Like I said before, if you colonize a bad planet you will make a lot less money because you will be taxing them very little, just to keep the population growth in the black. Population growth and limit should be modeled as it is in the total war games. A list of factors improving and reducing population growth is listed. These include tax, buildings, technology and the planet's natural habitability. The bigger the positives are then the negatives, the faster the population grows. As population grows, new factors appear to model overcrowding. There is thus no artificial cap. Population continues to grow until an equilibrium is reached, as in nature. This makes sense
Questions I foresee:
Q: What if I want to rush build something?
A: You have a slider for each planet that allows you to shift production time from buildings to ships. You can move this. An equivalent to buy it now can be added that reduces the remaining time by half. No amount of money can make a building appear in a week anyway.
Q: What about auto upgrading buildings? Won't this have to be turned off if the player needs to pay from the treasury? Won't doing that all manually be a chore?
A: Yes, auto upgrade must be turned off. A lot of people have told me that they play this way anyway. If you want to reduce the amount of building orders, give the player an option on researching the tech to upgrade all of that type. I foresee a colony system where having many building of the same type on one world is a rarity.

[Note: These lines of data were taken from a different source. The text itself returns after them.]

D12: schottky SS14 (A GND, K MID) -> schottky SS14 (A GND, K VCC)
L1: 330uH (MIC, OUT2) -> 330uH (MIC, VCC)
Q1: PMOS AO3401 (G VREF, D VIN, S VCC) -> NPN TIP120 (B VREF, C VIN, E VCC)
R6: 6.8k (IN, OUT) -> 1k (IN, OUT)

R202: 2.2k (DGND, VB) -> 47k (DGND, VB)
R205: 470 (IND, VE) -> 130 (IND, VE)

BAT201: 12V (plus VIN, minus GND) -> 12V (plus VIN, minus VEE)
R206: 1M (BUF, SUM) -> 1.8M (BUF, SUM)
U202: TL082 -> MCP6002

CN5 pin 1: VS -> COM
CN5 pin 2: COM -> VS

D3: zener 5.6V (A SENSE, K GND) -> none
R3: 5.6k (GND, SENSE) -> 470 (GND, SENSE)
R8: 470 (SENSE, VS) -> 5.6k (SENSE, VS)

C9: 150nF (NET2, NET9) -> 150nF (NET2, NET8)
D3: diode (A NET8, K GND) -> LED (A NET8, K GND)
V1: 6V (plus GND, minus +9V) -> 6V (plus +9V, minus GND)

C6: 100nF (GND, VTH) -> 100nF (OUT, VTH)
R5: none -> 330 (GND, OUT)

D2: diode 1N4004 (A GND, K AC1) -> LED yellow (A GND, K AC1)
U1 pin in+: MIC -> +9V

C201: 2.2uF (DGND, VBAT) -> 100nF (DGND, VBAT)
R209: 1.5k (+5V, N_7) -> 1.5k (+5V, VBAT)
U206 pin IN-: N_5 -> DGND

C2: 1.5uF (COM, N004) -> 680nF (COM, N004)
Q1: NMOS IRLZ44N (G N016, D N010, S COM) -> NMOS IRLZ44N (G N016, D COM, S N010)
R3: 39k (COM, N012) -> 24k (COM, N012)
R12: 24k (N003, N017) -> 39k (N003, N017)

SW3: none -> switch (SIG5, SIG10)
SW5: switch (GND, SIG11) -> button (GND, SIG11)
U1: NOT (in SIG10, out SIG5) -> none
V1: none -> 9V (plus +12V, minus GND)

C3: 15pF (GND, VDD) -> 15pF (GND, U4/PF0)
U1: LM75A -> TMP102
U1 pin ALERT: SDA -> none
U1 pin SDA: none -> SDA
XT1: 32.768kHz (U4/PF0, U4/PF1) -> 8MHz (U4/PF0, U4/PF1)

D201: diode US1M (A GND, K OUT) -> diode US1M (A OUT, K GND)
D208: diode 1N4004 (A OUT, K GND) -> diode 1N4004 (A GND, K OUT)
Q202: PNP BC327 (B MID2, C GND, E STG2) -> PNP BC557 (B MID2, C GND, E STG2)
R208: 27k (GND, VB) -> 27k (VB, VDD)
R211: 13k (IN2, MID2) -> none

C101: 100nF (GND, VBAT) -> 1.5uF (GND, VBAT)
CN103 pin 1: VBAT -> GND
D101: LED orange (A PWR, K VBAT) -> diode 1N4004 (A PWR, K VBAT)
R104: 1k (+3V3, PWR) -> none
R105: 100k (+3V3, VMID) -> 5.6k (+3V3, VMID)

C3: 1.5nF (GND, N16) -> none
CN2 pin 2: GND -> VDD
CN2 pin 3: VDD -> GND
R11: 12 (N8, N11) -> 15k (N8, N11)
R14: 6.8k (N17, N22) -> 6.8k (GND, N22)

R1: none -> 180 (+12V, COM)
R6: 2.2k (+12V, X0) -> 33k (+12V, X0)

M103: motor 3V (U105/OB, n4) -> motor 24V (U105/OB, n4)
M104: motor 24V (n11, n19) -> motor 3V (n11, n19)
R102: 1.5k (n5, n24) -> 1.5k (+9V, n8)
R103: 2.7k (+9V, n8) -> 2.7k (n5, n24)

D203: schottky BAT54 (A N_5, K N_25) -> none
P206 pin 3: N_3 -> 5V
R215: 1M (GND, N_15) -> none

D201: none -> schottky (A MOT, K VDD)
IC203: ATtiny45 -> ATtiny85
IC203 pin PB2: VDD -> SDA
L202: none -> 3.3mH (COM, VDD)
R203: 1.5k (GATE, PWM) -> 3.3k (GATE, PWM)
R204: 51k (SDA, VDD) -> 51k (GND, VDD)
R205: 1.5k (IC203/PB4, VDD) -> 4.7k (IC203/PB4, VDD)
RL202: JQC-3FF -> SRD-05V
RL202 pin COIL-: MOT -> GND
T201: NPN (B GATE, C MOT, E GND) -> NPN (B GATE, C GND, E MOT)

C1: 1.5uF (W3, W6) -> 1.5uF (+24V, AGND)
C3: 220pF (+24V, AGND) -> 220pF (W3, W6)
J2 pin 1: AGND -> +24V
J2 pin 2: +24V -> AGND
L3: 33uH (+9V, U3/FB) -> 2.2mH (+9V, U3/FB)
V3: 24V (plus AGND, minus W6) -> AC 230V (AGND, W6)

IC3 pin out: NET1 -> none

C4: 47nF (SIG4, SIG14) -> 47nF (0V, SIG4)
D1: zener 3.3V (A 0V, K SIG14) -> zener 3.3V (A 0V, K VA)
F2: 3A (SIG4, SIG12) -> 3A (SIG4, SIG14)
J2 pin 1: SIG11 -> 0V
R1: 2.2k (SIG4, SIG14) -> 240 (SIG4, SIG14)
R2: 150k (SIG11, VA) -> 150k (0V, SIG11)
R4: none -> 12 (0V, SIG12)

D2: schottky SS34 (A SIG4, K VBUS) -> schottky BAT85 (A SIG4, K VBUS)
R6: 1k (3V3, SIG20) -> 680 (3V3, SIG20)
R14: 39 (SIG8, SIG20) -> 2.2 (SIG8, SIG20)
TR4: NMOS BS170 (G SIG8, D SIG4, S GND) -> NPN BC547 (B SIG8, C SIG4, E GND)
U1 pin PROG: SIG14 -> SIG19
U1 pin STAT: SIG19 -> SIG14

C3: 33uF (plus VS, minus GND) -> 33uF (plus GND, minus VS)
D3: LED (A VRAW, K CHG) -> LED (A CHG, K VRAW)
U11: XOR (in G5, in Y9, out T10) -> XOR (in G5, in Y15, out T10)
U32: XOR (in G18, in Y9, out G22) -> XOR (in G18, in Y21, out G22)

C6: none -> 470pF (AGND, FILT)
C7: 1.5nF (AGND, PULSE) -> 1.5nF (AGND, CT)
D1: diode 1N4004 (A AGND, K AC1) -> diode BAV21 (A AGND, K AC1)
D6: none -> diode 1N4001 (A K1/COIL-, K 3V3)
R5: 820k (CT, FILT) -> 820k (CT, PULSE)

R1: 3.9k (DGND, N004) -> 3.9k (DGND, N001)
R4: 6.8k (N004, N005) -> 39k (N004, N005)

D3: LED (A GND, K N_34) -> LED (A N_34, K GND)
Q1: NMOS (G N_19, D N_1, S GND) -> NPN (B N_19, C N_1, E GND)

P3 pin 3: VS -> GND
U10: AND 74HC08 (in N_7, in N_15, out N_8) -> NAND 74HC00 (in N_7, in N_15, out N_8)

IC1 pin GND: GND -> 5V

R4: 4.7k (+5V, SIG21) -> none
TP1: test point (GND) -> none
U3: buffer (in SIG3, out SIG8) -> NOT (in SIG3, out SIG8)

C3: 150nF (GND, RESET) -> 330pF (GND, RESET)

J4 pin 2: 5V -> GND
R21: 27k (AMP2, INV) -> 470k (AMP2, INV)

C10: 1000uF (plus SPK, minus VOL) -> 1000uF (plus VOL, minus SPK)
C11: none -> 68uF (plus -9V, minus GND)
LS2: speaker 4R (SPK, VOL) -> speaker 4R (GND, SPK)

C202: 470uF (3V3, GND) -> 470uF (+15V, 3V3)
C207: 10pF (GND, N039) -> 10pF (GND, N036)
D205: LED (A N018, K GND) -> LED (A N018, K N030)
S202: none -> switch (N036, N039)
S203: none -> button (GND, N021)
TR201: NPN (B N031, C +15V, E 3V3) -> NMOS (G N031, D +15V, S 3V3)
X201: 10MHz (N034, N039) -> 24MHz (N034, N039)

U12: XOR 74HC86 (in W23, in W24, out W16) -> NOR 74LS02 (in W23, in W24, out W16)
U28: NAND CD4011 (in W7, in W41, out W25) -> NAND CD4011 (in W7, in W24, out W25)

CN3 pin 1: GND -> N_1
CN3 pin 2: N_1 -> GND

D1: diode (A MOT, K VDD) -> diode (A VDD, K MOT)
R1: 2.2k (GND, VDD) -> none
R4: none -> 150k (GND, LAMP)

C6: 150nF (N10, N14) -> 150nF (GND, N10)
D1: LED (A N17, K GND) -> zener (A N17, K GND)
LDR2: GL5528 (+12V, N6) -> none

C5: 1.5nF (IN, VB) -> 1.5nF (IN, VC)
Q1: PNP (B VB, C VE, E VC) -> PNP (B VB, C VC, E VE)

Q: Won't tweaking military/social sliders and the tax level on each world individually be a chore?
Less than it is now. This info can be shown in a convenient colony management screen like we have now. One problem we won't have is the player having to turn off production focus on their colonies once all buildings are finished. There will no longer be a colony focus. If there are no jobs of one type, the slider automatically moves to favor what there is. If there are none of any type, it's not a problem because you're not paying for the production anyway. All it does is reduce the time. There is no way of turning manufacturing points into research points. That was a ridiculous system that ended up in strategies like the all-factory approach.
Q: What about ship upgrades?
A: To upgrade a ship you move it to a planet and select to upgrade it. You pay a fraction of the price. A job is then created on the planet, just like building a new ship. The idea of upgrading ships in the middle of space was stupid anyway.
Q: What if a job reaches the front of the queue but there's no money to pay for it?
A: Then it doesn't start until there is. A warning is sent to the player that he has jobs that can't start. He then has to reduce research, decommission some ships or increase taxes so that he can get more in the treasury next turn.
Q: Won't designing and balancing all this be a huge task?
A: Yes. It is a new game though. If there weren't huge tasks that needed doing, we wouldn't be asking for sequel to GalCiv2. The economy is the biggest thing wrong with this game. I believe this sytem will be easier to design though, than the current one has been.